衰退したハプスブルク帝国の宮廷にあって、皇帝を支え、助言するのは、「帝国宮廷ただ一人の男の中の男」の異名をとる彼の母、ゾフィー大公妃である。
執務室ではフランツの横に立ち、文書の署名、訪問者や陳情者の応対、すべてに口を挟んでいた。
ゾフィーの望むのは、かつてのハプスブルク皇帝のような、威圧と力ある皇帝だった。
容赦してはいけません!
強くでなさい!
冷たくするのよ!
厳しくなるのよ!
そしてゾフィーと執務室の訪問者たち─フランツ・ヨーゼフをのぞく全員が歌う。
万人のために尽くし、
すべてに秩序をお与えになる。
神よ、私たちの若き皇帝に、
ご加護を! ご祝福を!
執務室に死刑囚の母が、息子の命乞いに来る。私の息子は「自由」を叫んだが故に、死刑になるという。
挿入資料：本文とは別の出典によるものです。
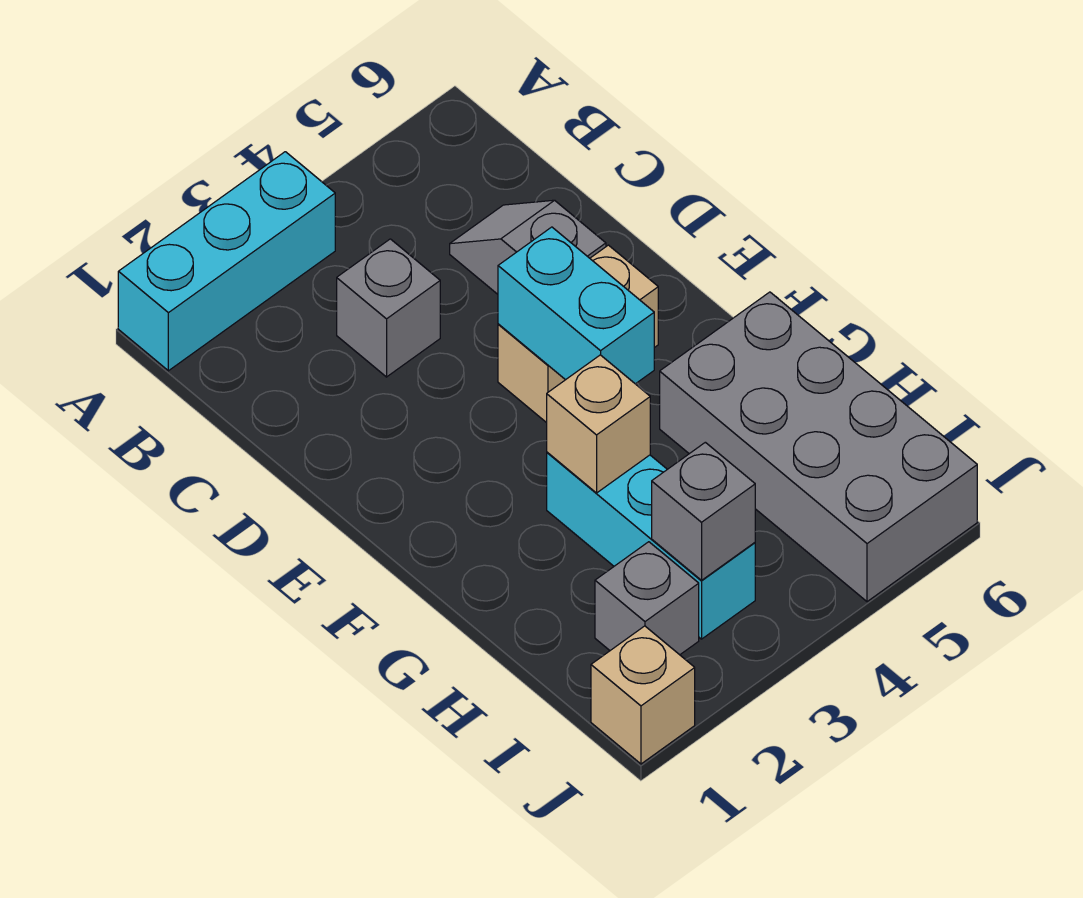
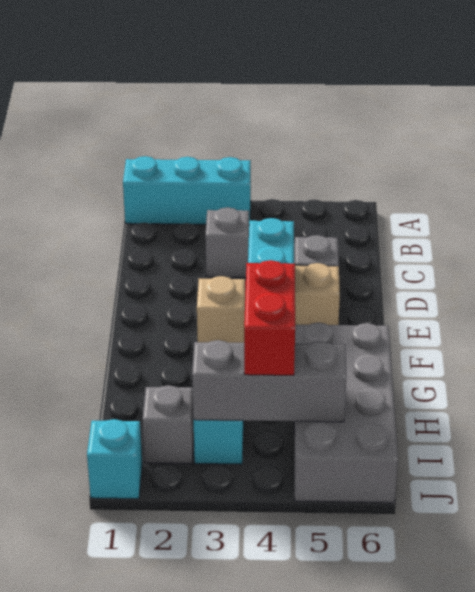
none -> red brick H4:I4 level 3
grey brick I3 level 2 -> grey brick I3:I5 level 2
tan brick J1 level 1 -> cyan brick J1 level 1

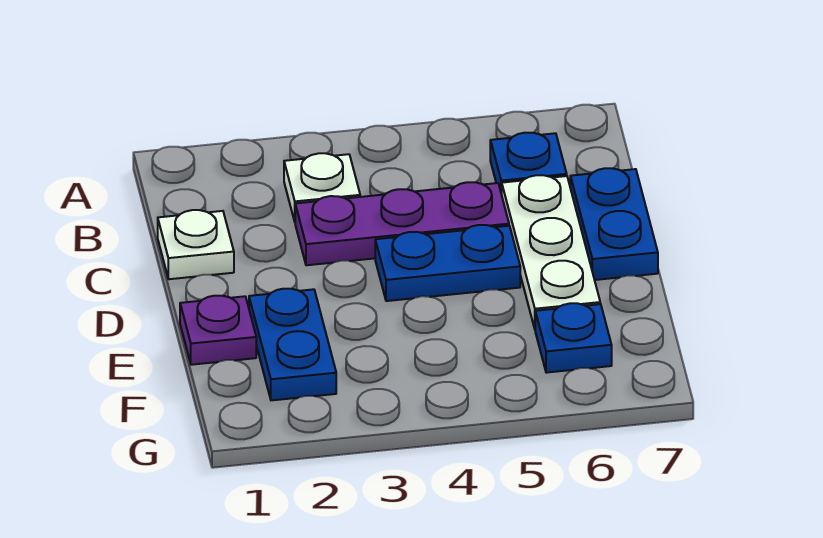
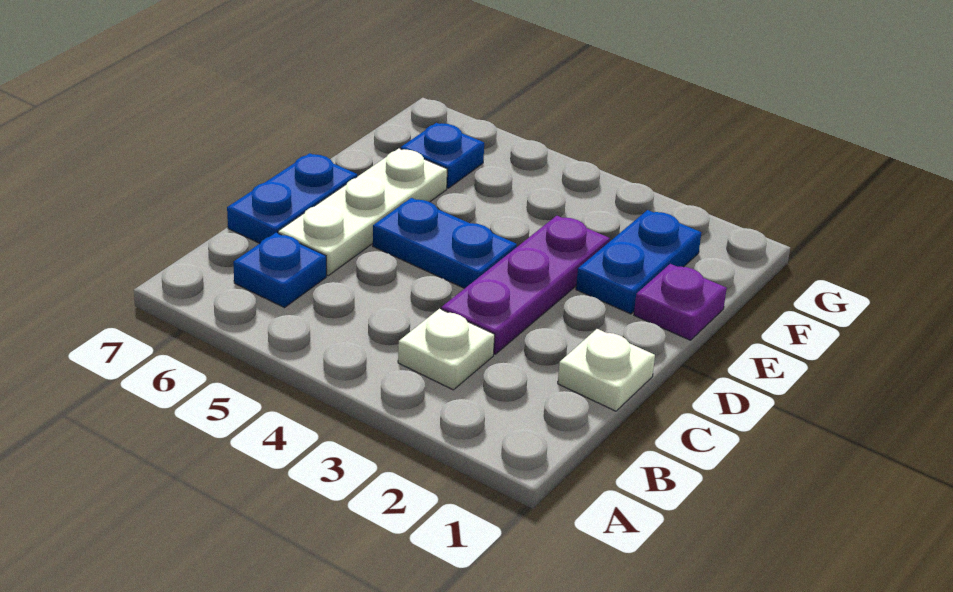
purple plate C3:C5 level 1 -> purple plate C3:E3 level 1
それは死刑に値することでしょうか?どうか助けてくださいと言うのだ。
フランツ・ヨーゼフは迷う。
私の思うように、できるのであれば…
義務を離れて、行動できるのであれば、
それなら、私はもっと
思いやりのある
やさしい人でいられるのに。
けれど、母ゾフィーは容赦なく歌う。
容赦してはいけません!
強くでなさい!
冷たくするのよ!
厳しくなるのよ!
死刑囚の母の願いは却下されてしまう。
「自由」を叫んだ故に…、フランツ・ヨーゼフは将来生まれるたった一人の息子が「自由」を叫ぶことを知らない。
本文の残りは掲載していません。